7. Os dois lados da moeda

Embora todos estejam cientes de que o empreendedor e o investidor-anjo têm os mesmos objetivos com relação ao futuro da empresa, é preciso definir desde o início os direitos e deveres de ambas as partes. Não raro, o empreendedor concentra suas energias em atrair recursos e viabilizar as suas ideias e se esquece de analisar a situação.

Ao se optar pela abertura de crédito para um novo investidor, crucial atentar-se às vantagens e desvantagens que esta adesão oferecerá para a empresa.

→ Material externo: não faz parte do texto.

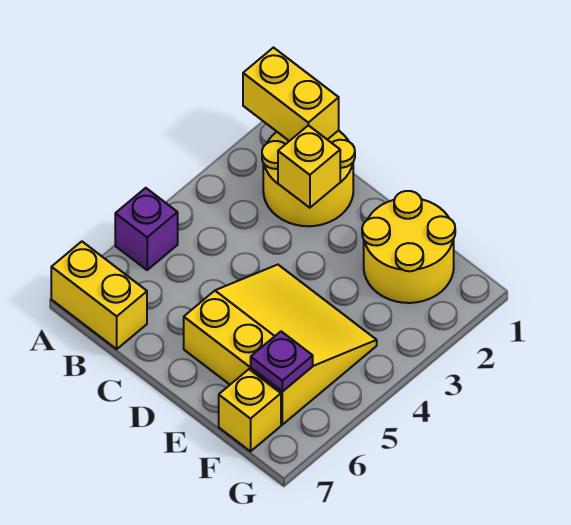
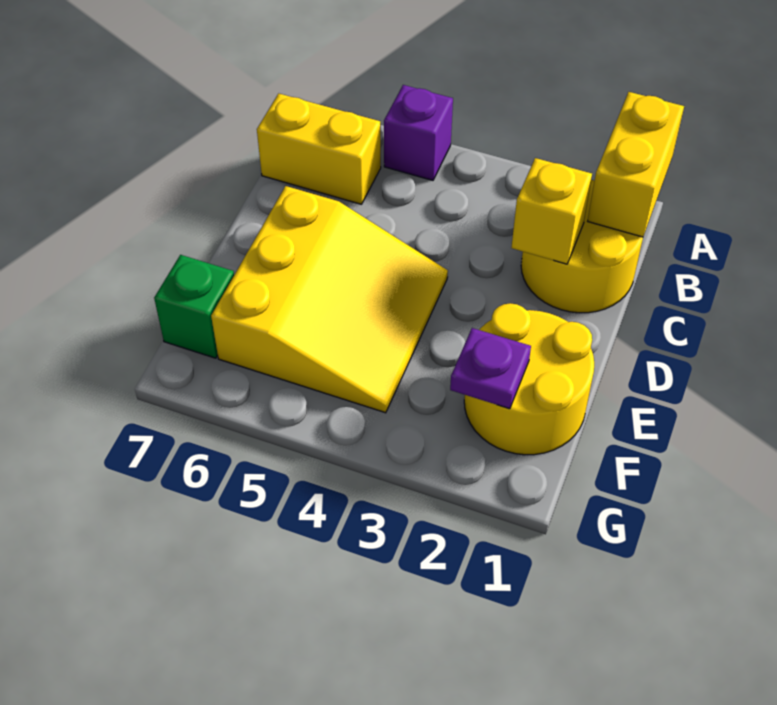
yellow brick A7:B7 level 1 -> yellow brick B6:B7 level 1
purple plate F6 level 2 -> purple plate F2 level 2
yellow brick F7 level 1 -> green brick F7 level 1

Por isso, o contrato é o melhor aliado para que os empresários e também os investidores envolvidos em um projeto foquem na longevidade do negócio e resolvam eventuais conflitos.

As diretrizes contratuais devem ser concebidas a partir da legislação regente e também de anseios e expectativas das partes.

De fato, não existe uma solução padronizada que apare todas as arestas de uma relação jurídica, principalmente quando questões tais como assimetria de interesses, riscos, perdas e responsabilidade estão à mesa.

De qualquer forma, referida lei foi bastante oportuna e viabiliza investimentos no setor de inovação, propiciando que as startups acessem capital e absorvam conhecimento dos investidores-anjo que, por sua vez, têm o risco de capital relativamente mitigado em razão das proteções normativas recém introduzidas em nosso ordenamento jurídico.

São Paulo, 08 de maio de 2018.

Autor: Felipe Ricardo Haddad, advogado, sócio da Negromonte & Prado Advogados Associados.